Work required :: The required output is the exact run of lines below that opens at the line with "line: (826, 328) -> (496, 197), added" and closes at the line with "line: (165, 332) -> (99, 199), added".

Exercise inputs ::
+---+

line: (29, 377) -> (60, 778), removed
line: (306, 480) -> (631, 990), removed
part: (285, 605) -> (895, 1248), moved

+---+

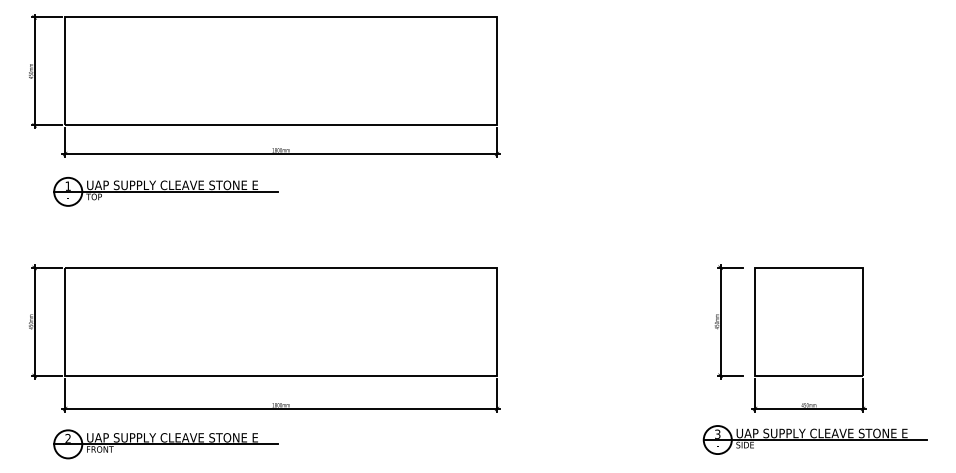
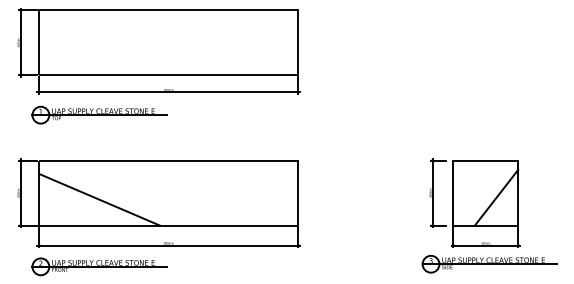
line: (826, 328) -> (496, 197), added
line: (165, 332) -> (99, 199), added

+---+

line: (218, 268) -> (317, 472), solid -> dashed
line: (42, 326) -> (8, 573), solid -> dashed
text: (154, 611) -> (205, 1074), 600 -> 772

+---+

Solution to this task ::
line: (826, 328) -> (496, 197), added
line: (165, 332) -> (99, 199), added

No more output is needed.